Mary Lou McDonald, who serves as Sinn Féin’s leader of the opposition in the Republic of Ireland, argues that the country is reaching “the end days of partition” and that a border poll could happen in the next decade. Likewise, unionists campaigning against a referendum suggests those on all sides of the debate are aware it is a not-so-distant possibility. The Johnson government says the Assembly elections has indicated that a majority in Northern Ireland is against the Protocol. Exactly the contrary is the case. Judging by both first preference votes and seats, the majority that favors a functional Protocol has increased compared to the previous Assembly. Furthermore, unionists are not of one mind on the Protocol: many in the UUP favor a more moderate approach, reform rather than abolition.

There is little evidence that the checks imposed to protect the EU’s single market are hurting businesses. Instead, many businesses in Northern Ireland are now in a privileged position compared to competitors, to sell both to the EU and the UK. Northern Irish unionists, however, have said they want to scrap the Protocol, because they fear it separates them from Great Britain. Leo Varadkar, Ireland’s Deputy Prime Minister, warned on May 18, 2022 that the British government’s untrustworthy handling of Brexit is pushing majority opinion in Northern Ireland closer to a united Ireland.

Although the Northern Ireland Assembly has no legislative power over the Protocol, the MLAs just elected would have a vote at the end of 2024 on whether to discontinue key elements of the Protocol. The unionist parties are strongly opposed to the Protocol, but their combined seat share is significantly short of the Assembly majority needed to discontinue the relevant Protocol articles: just 37 MLAs out of 90.

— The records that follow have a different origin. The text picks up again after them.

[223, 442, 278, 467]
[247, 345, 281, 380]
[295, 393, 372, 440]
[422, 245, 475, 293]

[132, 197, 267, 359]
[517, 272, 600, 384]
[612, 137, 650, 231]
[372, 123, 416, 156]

Johnson insists that he must act because the Protocol is harming Northern Ireland’s economy. The evidence says otherwise. A recent report by the National Institute for Economic and Social Research points out that the province’s economy has outperformed the rest of the UK since Brexit. It specifically credits “the Northern Irish Protocol and its special status in the Brexit arrangements, including better trade and investment conditions as part of the EU’s single market and customs union.”

 

Read also: How Johnson’s Brexit is accelerating the path to a United Ireland 

 

Separately, a survey of manufacturers in Northern Ireland has found that two-thirds of them now expect the Protocol to have either a neutral or positive impact, and that by three-to-one, they want it improved, not replaced.

Sinn Féin is the largest party in Northern Ireland and the Republic of Ireland. Meanwhile, the DUP and Boris Johnson are making a mockery out of democracy. If Sinn Féin is refused the opportunity to take the office of first minister, will it have a legitimate reason to reject future power sharing on that basis? Irish Foreign Minister Simon Coveney commented that the EU is negotiating with a partner it “simply cannot trust”. Whether the UK wants to reach a deal at all is doubtful. Even if member states were to grant the Commission a new mandate, there is no guarantee that the UK government would stick to what is agreed.

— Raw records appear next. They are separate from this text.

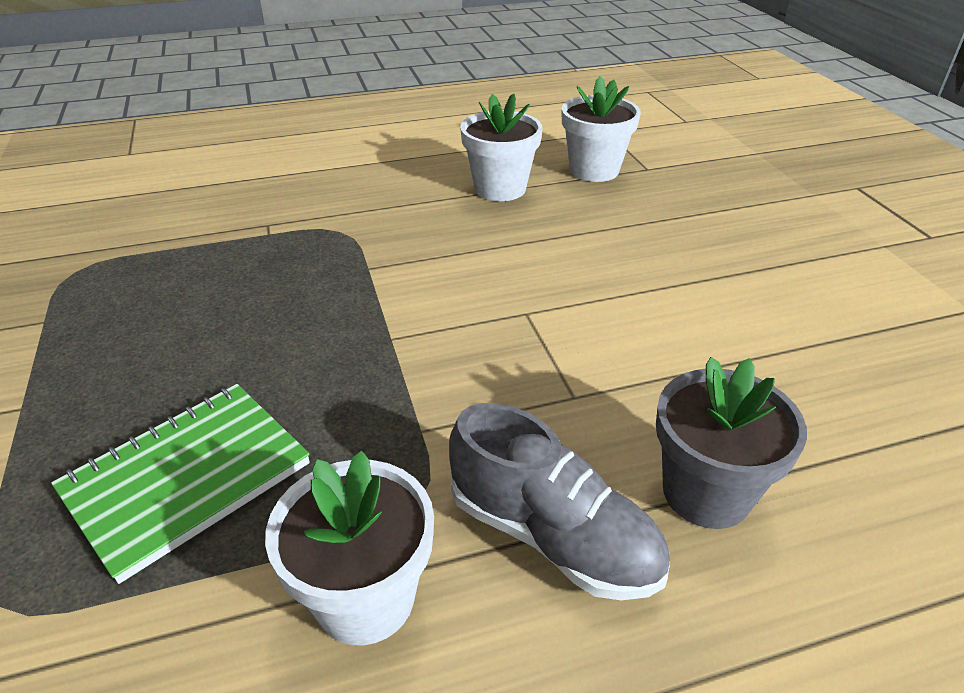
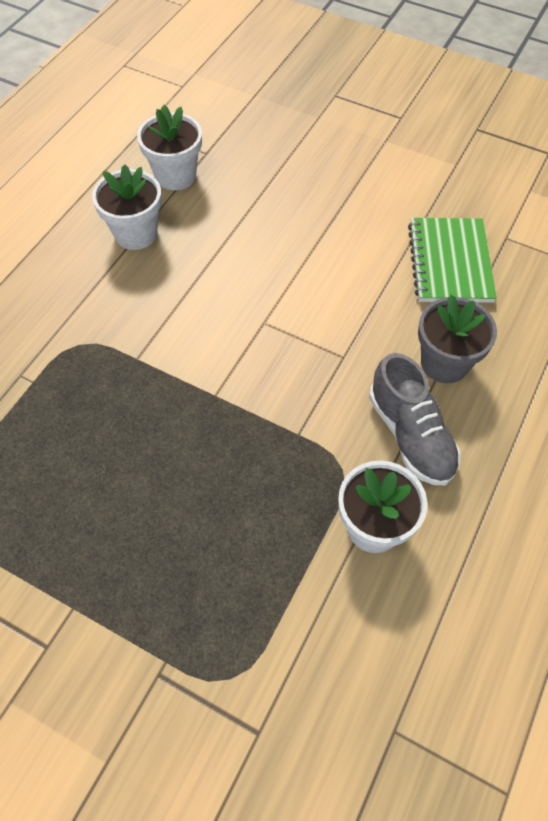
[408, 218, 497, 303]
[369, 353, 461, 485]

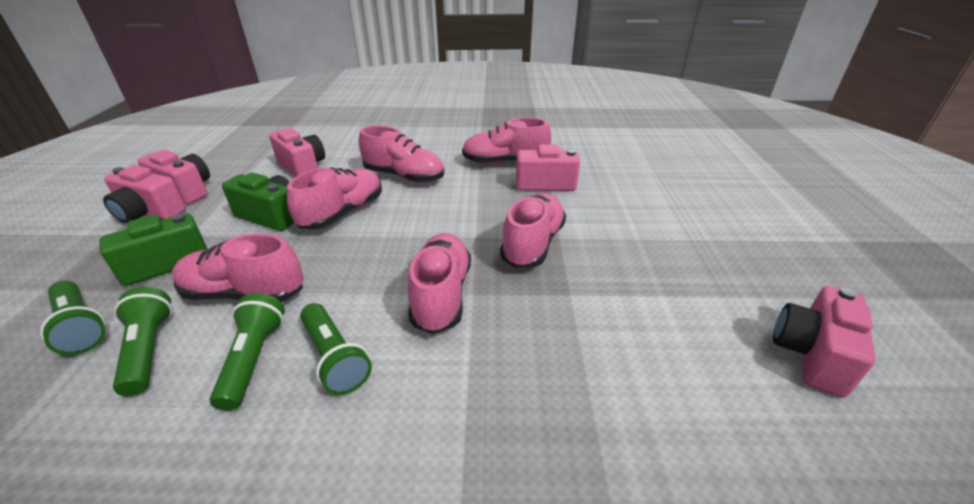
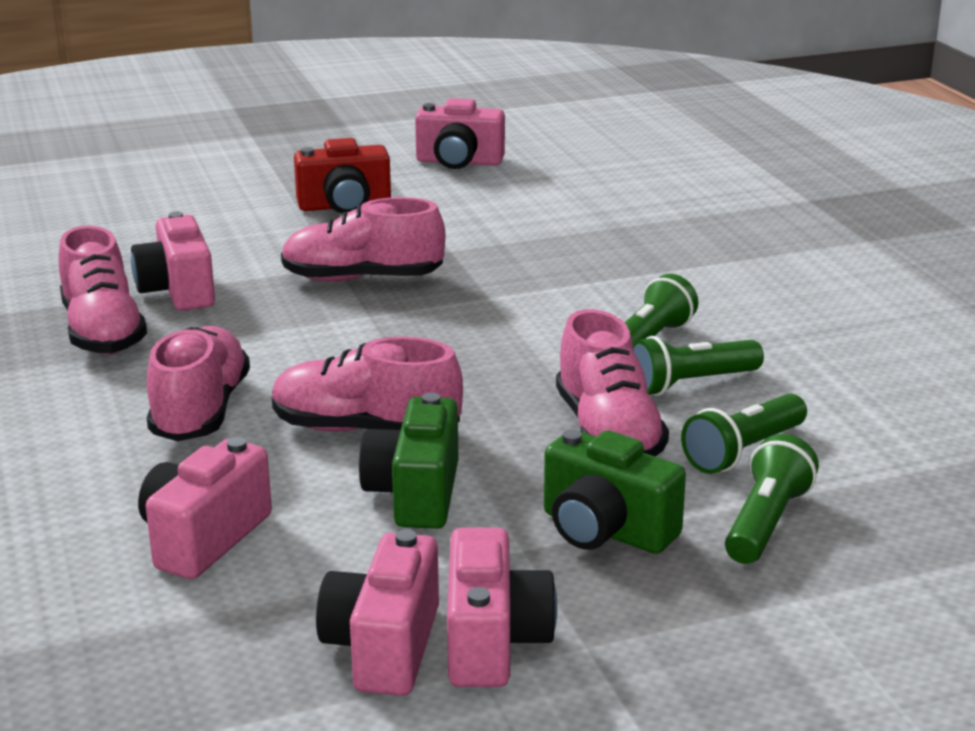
[408, 233, 471, 334] (first image)
[294, 138, 391, 214]

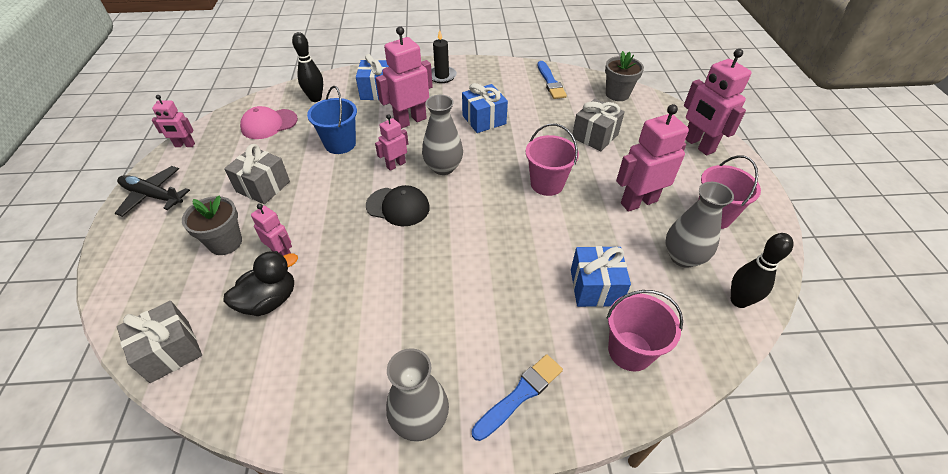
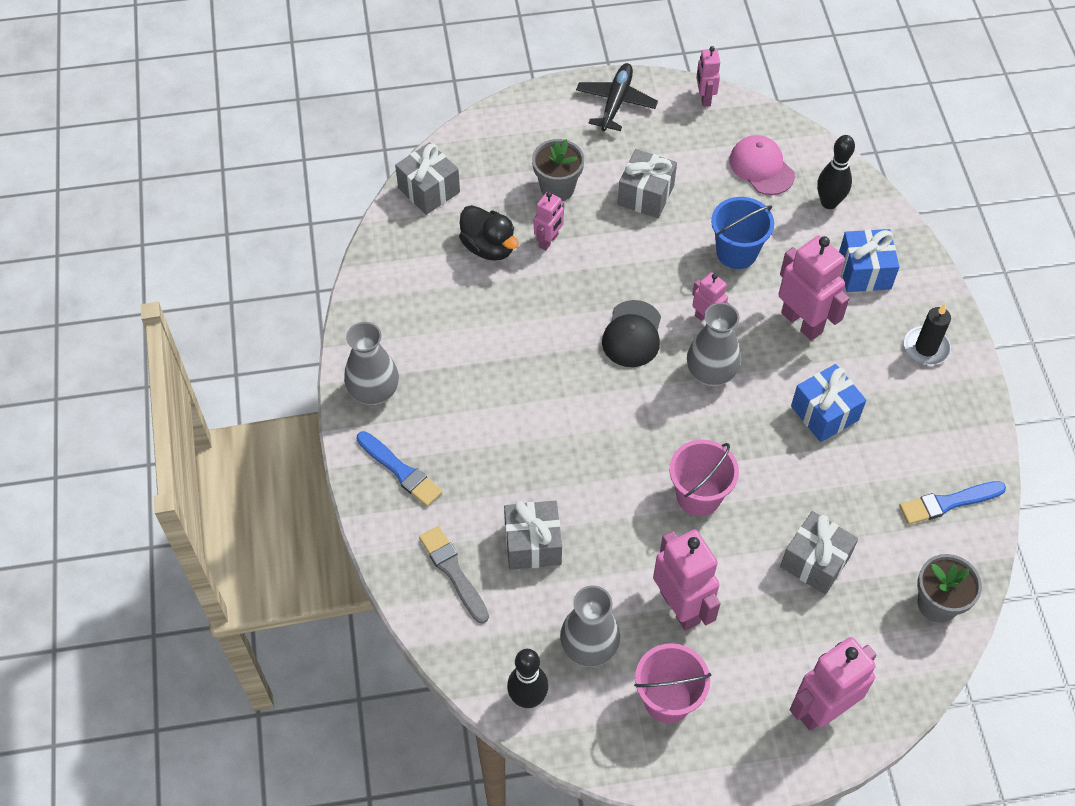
[504, 501, 562, 570]
[419, 526, 489, 623]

A man walks past a Sinn Féin mural calling for Irish unity.

 

Conservative cabinet ministers and the DUP keep mentioning that they are challenging to Protocol to protect the Good Friday agreement. This is a rewriting of facts and history. The DUP opposed the Good Friday agreement at the time of creation, as did some Conservative ministers, including Michael Gove. If Boris Johnson triggers Article 16, it will backfire on the conservative government that misled the UK population about the benefits of Brexit and be another step in the country’s decline in international standing.

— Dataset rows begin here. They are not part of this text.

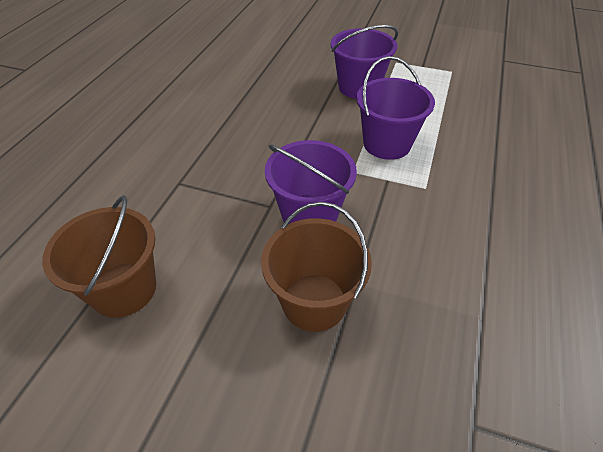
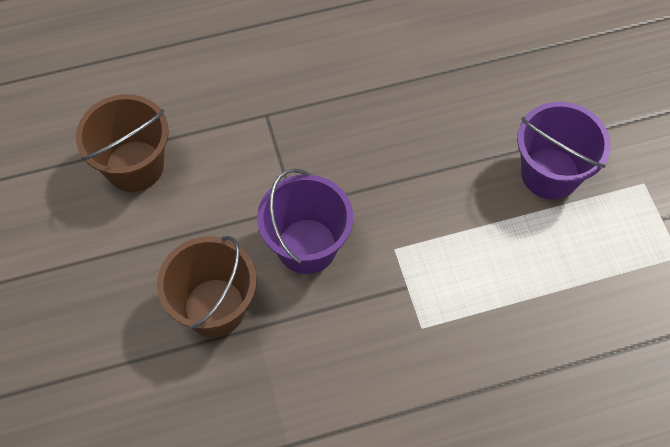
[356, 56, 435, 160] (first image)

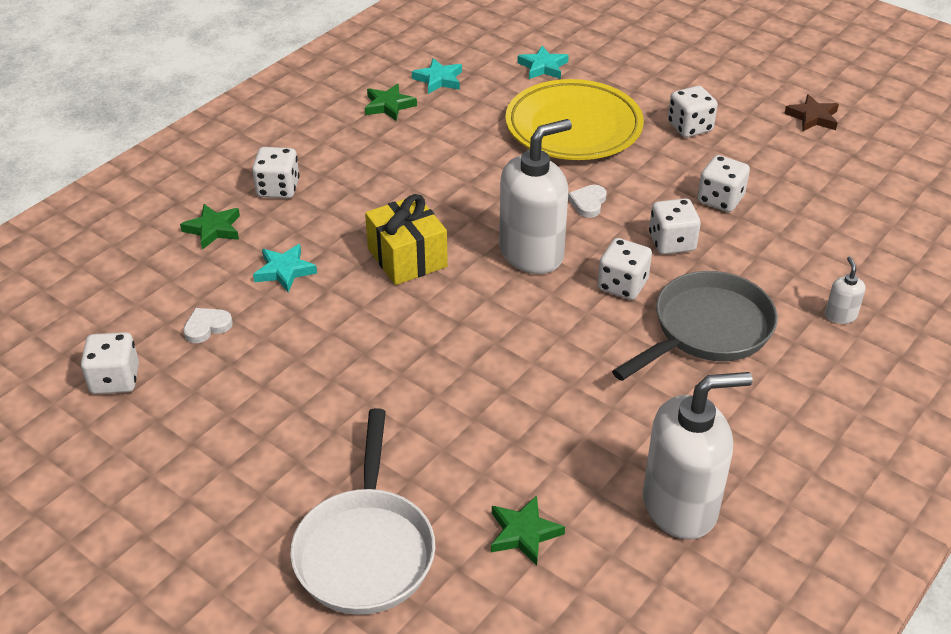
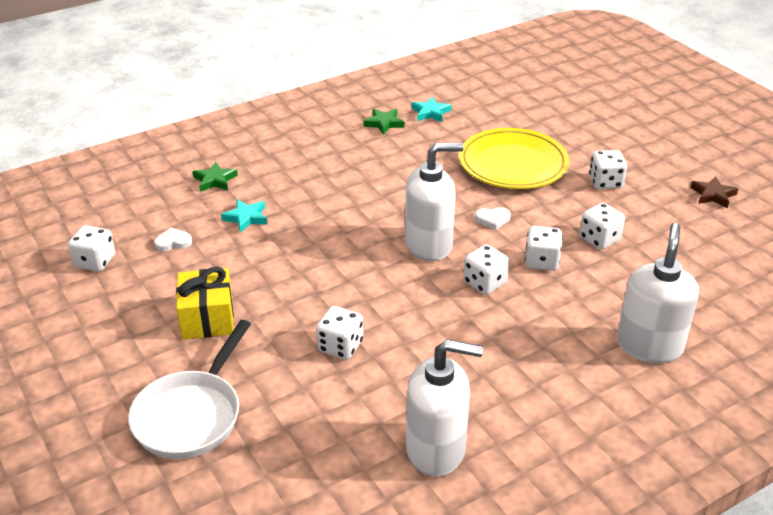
[316, 306, 363, 360]
[176, 267, 234, 339]
[491, 495, 565, 566] (first image)
[517, 46, 569, 79] (first image)
[475, 207, 510, 230]
[612, 271, 778, 381] (first image)
[617, 223, 699, 363]

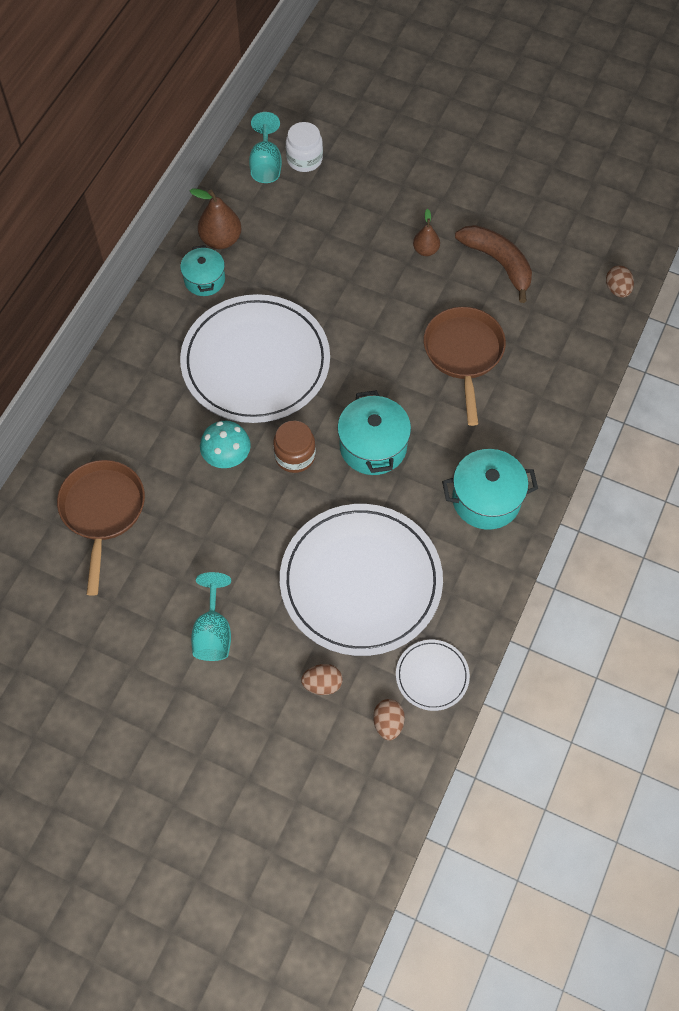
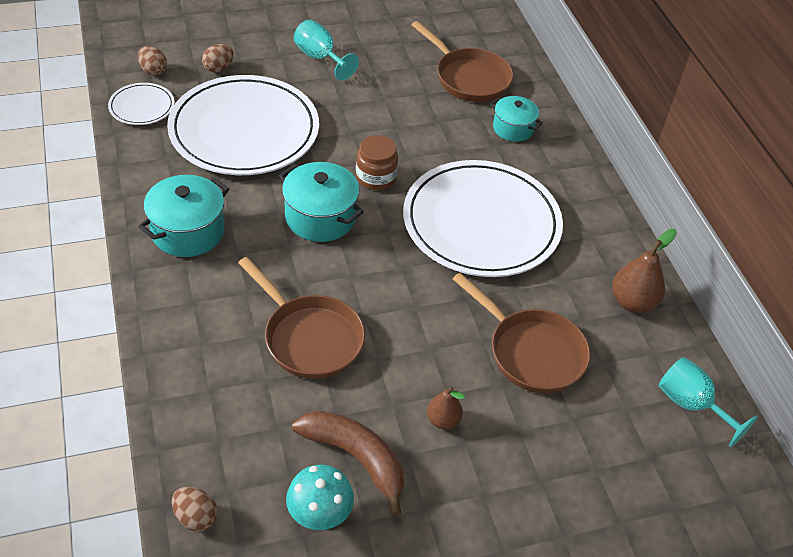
[490, 96, 543, 142]
[286, 465, 354, 530]
[286, 122, 323, 172] (first image)
[292, 411, 404, 517]
[453, 273, 591, 393]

Pro-Brexit/anti-Good Friday agreement unionism is now facing two motivated groups of voters in the form of Northern Ireland nationalists and anti-Brexit/pro Good Friday Agreement non-nationalists. The more the DUP allies itself with Boris Johnson’s Brexit fantasy and avoid engaging with the Northern Ireland Parliament and Executive, the more the unionist bloc share will decline and the greater the share of seats for pro-EU Protocol parties will become. Boris Johnson bangs the Brexit drum to distract voters from his long record of failures, which is weakening democracy and the UK economy. Unionists back him at their peril.